The Bulgaria shock in Week 08 further illustrates liquidity asymmetry. Bulgaria’s extraordinary net imports of 6,165 GWh reshaped regional flows, yet Bulgarian price signals did not dominate regional benchmarks . Instead, stress was absorbed and priced through more liquid hubs upstream. This demonstrates that liquidity, not physical imbalance, determines where prices move most visibly.
Forward markets reinforce this hierarchy. Liquid exchanges support active week-ahead, month-ahead and calendar products, allowing participants to hedge and smooth expectations. In contrast, SEEPEX, BELEN and ALPEX lack meaningful forward liquidity, forcing market participants to hedge exposure through HUPX or BSP. This practice effectively imports price and carbon risk into markets that otherwise appear insulated on a spot basis.
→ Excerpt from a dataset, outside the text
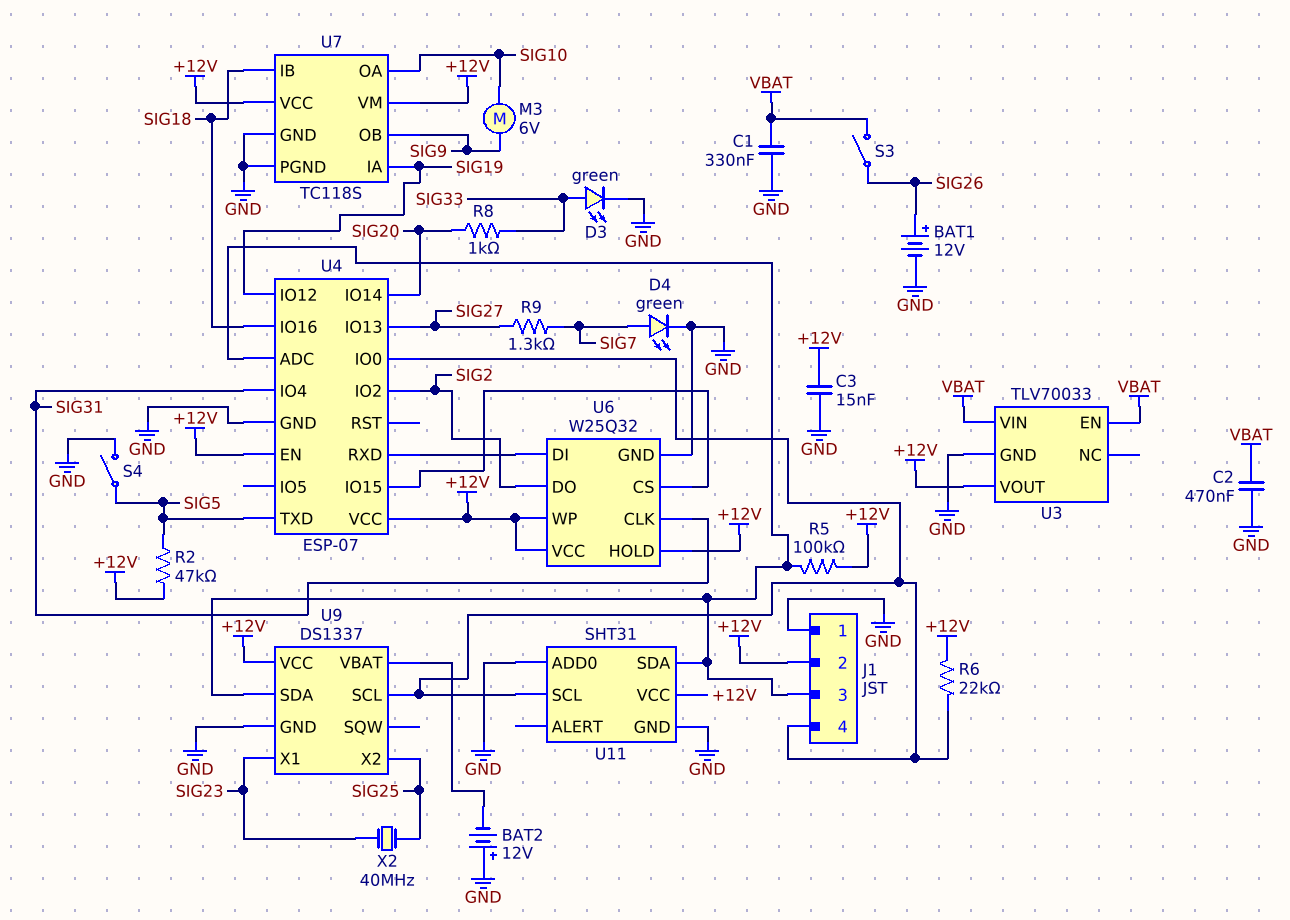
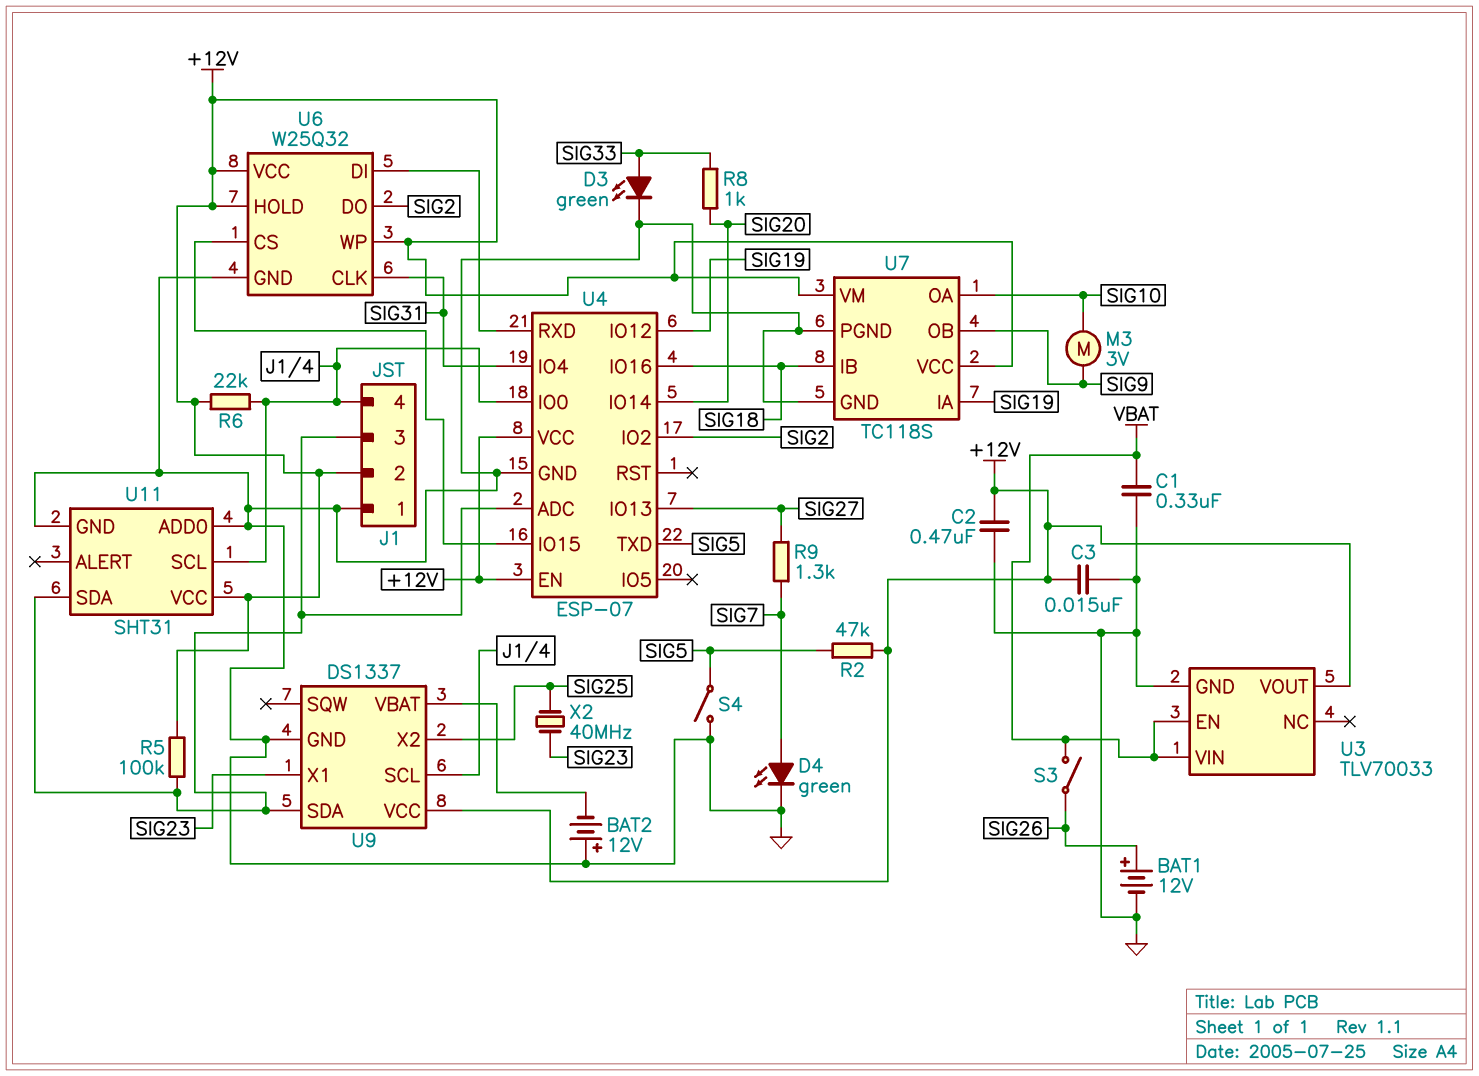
C2: 470nF (GND, VBAT) -> 470nF (+12V, GND)
M3: motor 6V (SIG9, SIG10) -> motor 3V (SIG9, SIG10)

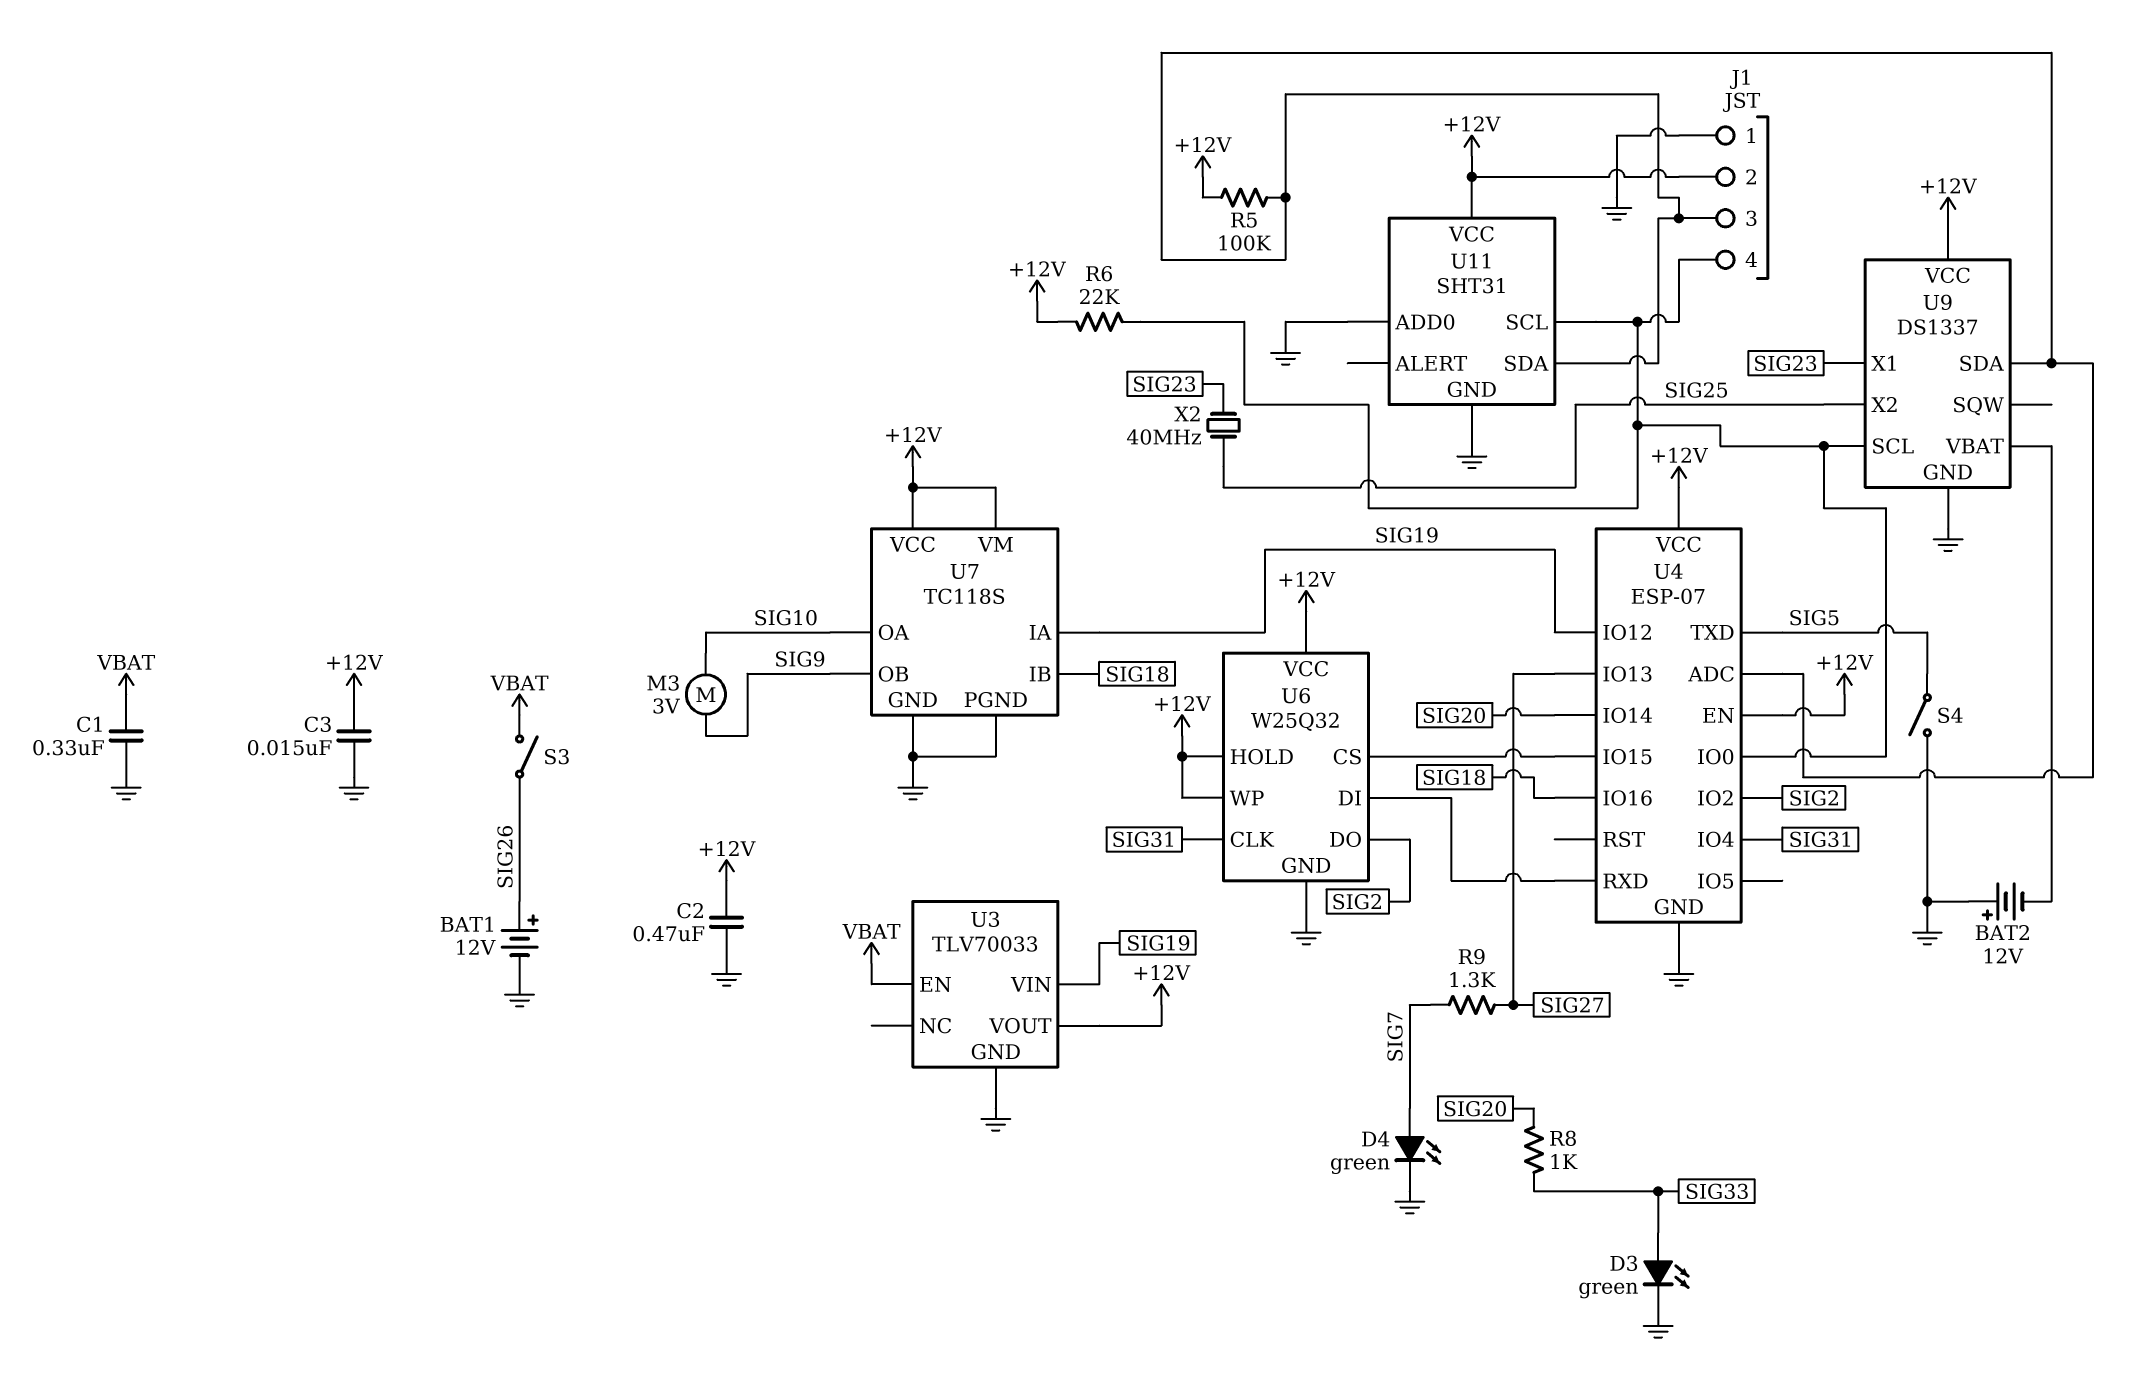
R2: 47k (+12V, SIG5) -> none
U3 pin VIN: VBAT -> SIG19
From a TSO perspective, this behavior has operational implications. When hedging occurs upstream, system operators must anticipate that downstream markets will react to stress indirectly, often through flows rather than prices. Liquidity concentration therefore channels risk into the grid before it becomes visible in domestic price signals.
Week 08 also demonstrates that falling prices do not equate to declining liquidity importance. On the contrary, liquidity becomes more valuable during transitions from stress to balance. High-liquidity markets adjusted smoothly as renewables and hydro expanded. Low-liquidity markets followed with larger percentage moves but less granularity. This difference affects how TSOs interpret price changes as system signals.
Another structural consequence of liquidity hierarchy is the persistence of price tiers. Despite synchronized declines, prices remained stratified, with Hungary and Italy above €100/MWh, Central Balkan markets clustered around €50–60/MWh, and Türkiye near €29.54/MWh . Liquidity reinforces these tiers by anchoring expectations locally. High-liquidity markets price future scarcity earlier; low-liquidity markets adjust later and more abruptly.
For TSOs, this implies that price convergence is not solely a function of interconnection capacity. It also depends on whether markets have sufficient liquidity to translate physical integration into economic alignment. Reinforcing grid corridors without addressing liquidity gaps may increase flows without improving price signaling quality.
The interaction between liquidity and grid topology is therefore central to understanding SEE market behavior. Liquidity accumulates where grids are strong, interconnections are reliable and participants perceive optionality. These locations become economic control points for the region, even if they are not the largest consumers or producers.
Looking forward, the evolution of liquidity will shape how SEE absorbs future shocks. As renewable penetration rises and thermal generation retreats, markets with deep liquidity will continue to act as buffers, while thin markets will experience sharper episodic volatility. For TSOs, recognizing this hierarchy is essential for effective coordination and contingency planning.
Week 08 confirms that liquidity is not a passive market attribute. It is an active system variable that determines where stress is priced, how quickly balance is restored and which corridors bear the operational burden. In a highly interconnected SEE system, understanding liquidity distribution is therefore as important as understanding generation mix or demand trends.
For transmission system operators, the strategic implication is clear. Market surveillance must extend beyond prices and volumes to include where liquidity resides and how it migrates under stress. Only by integrating liquidity analysis into system monitoring can TSOs fully anticipate the operational consequences of market behavior in an increasingly flexible, but unevenly structured, regional power system.